近年来肺癌表观遗传学研究进展对肺癌的早期诊断和治疗具有深远的意义。有证据表明抑癌基因启动子CpG岛高度甲基化是基因失活的一个重要机制,不同基因的转录失活将影响细胞周期、DNA修复、细胞凋亡等,与癌症的发生发展有着密切联系。基因甲基化是指DNA分子上CpG双核苷中的胞嘧啶(C)在酶的作用下选择性地添加甲基形成5’-甲基胞嘧啶的过程。在肺癌患者中,基因启动子区的CpG岛甲基化是一种较为普遍的现象。目前已报道的肺癌相关的甲基化基因标志物尚具敏感度低(35.5%)和特异性低(73%)的缺陷,使之应用于临床检测存在一定的局限。甲基化基因标志物针对某一或某些癌症的敏感度高,表示相应癌症的漏诊率低;类似地,其特异性高则表示相应癌症的误诊率低。故可知,甲基化基因标志物检测的敏感度、特异性是衡量其参考价值大小的两项重要指标。
因此,对肺癌甲基化基因标志物进行进一步深入研究,开发高敏感度、高特异性的与肺癌相关的甲基化基因及其组合的检测试剂,从而为肺癌诊断的准确性提供更有效的手段,是当前甲基化基因标志物检测技术中亟待解决的问题。
发明内容
针对现有方法的局限性,本发明的目的在于提供一种肺癌甲基化标志物,并针对筛选出的肺癌甲基化标志物特定区域进行引物及探针设计,同时建立相应的检测体系,实现基于筛选出的肺癌甲基化标志物组合用于肺癌样本高准确性、高灵敏度和高特异性等的检测目的,为肺癌诊断提供有价值的参考信息。
为实现上述目的及其他相关目的,本发明提供一种肺癌甲基化标志物、检测试剂盒及其应用。
本发明的目的之一是提供一种肺癌甲基化标志物,其特征在于,其包含FOXD3基因、FOXI2基因、RASSF1A基因、SHOX2基因和SOX17基因的组合。
本发明的另一目的是提供用于检测如上所述的基因甲基化标志物的物质在制备肺癌诊断产品中的用途。
本发明的另一目的是提供一种肺癌诊断用检测物,其包含如上所述的基因甲基化标志物的特异性检测引物和/或特异性检测探针。
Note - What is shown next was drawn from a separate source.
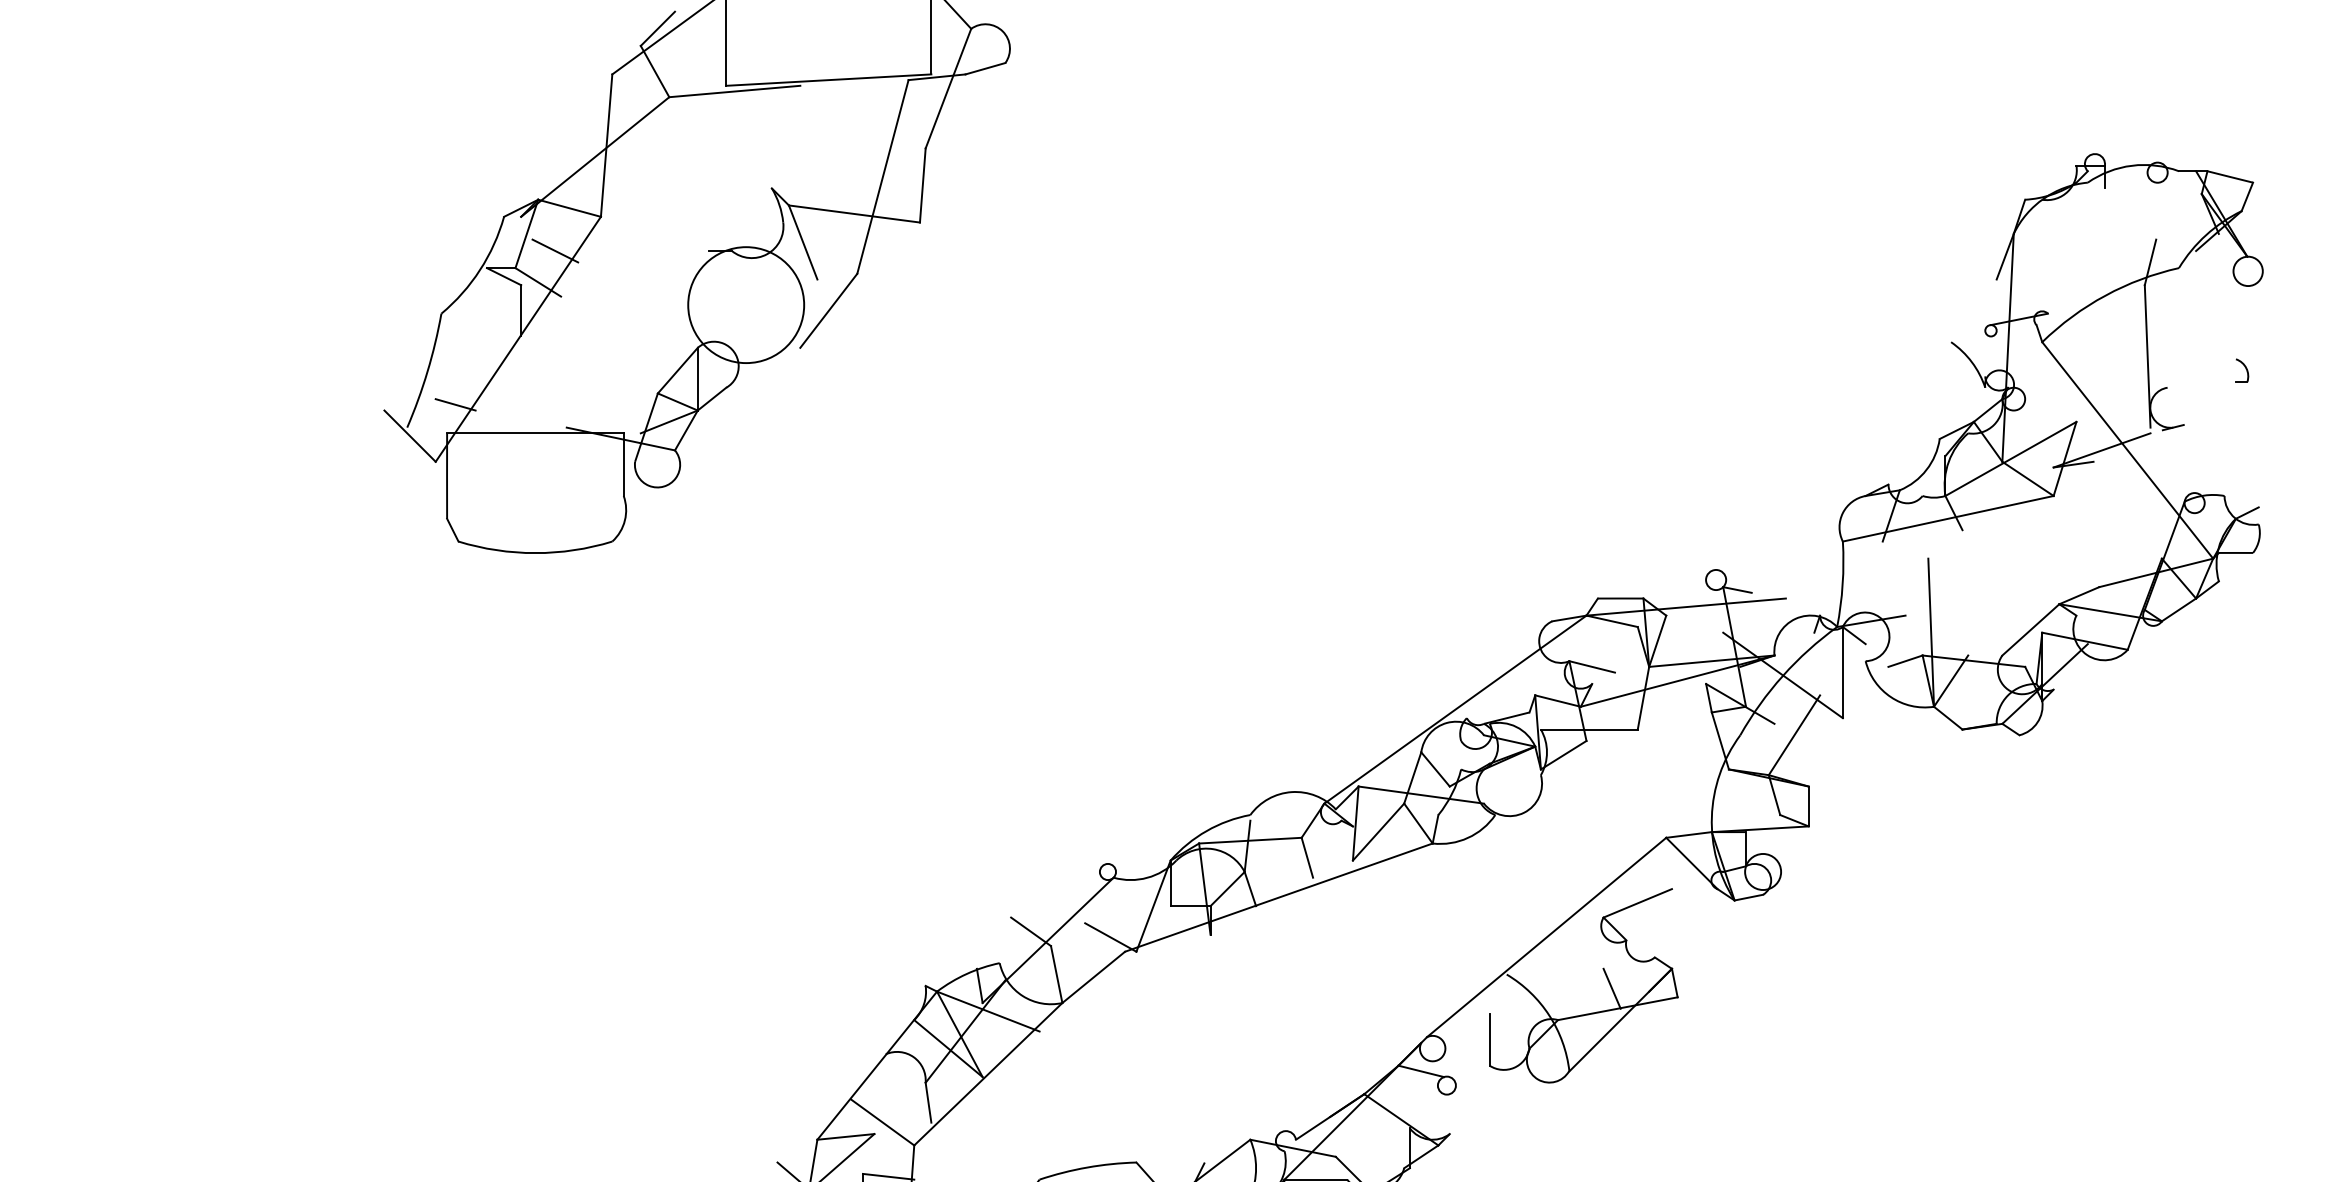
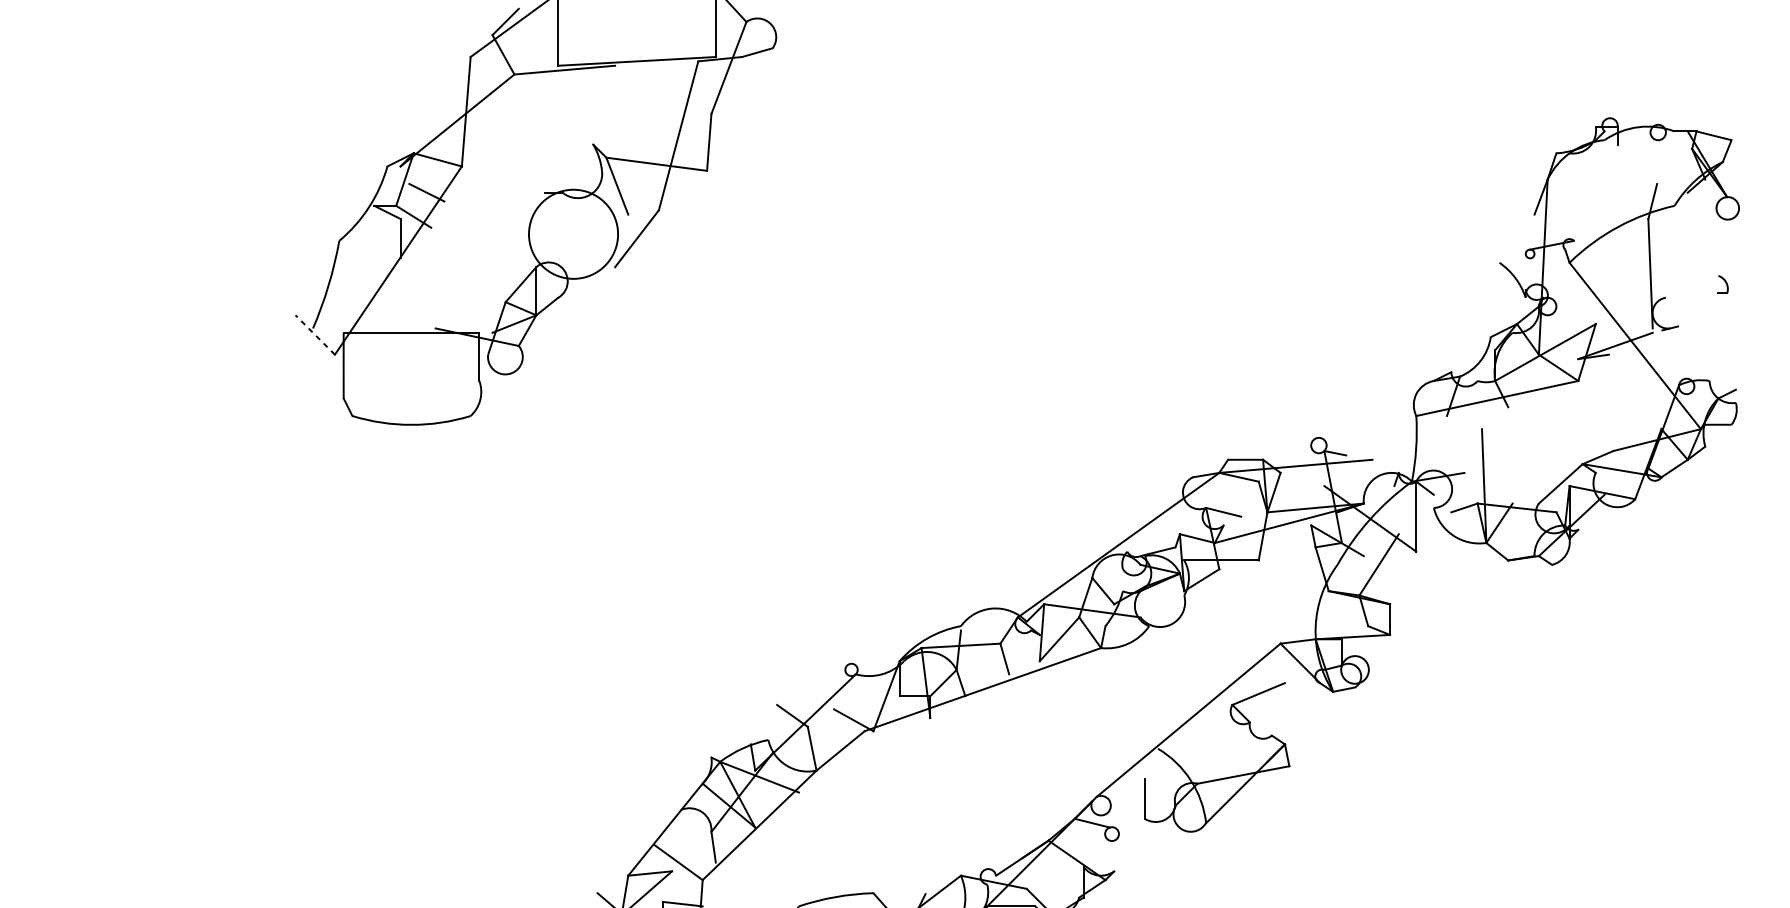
line: (455, 404) -> (350, 310), removed
line: (409, 435) -> (314, 334), solid -> dashed
line: (1611, 988) -> (1238, 759), removed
本发明的另一目的是提供如上所述的检测物在制备肺癌诊断产品中的应用。
本发明的另一目的是提供一种肺癌诊断产品,所述产品包括如上所述的检测物。
在一优选实施方式中,所述肺癌诊断产品为试剂盒,其包含如上所述的检测物。
如上所述,本发明肺癌甲基化标志物、检测试剂盒及其应用,具有以下有益效果:
本发明提供了具有优异性能的肺癌甲基化标志物及检测试剂盒,相对于已有的检测方法如荧光PCR检测方法、二代测序检测方法等,检测性能大幅提升,具有检测准确度、灵敏度和特异性高的特点,且具有易开展,便于临床推广,可用于液体活检,成本低,能够降低液体患者的就医成本等优势。
具体实施方式
以下通过特定的具体实例说明本发明的实施方式,本领域技术人员可由本说明书所揭露的内容轻易地了解本发明的其他优点与功效。本发明还可以通过另外不同的具体实施方式加以实施或应用,本说明书中的各项细节也可以基于不同观点与应用,在没有背离本发明的精神下进行各种修饰或改变。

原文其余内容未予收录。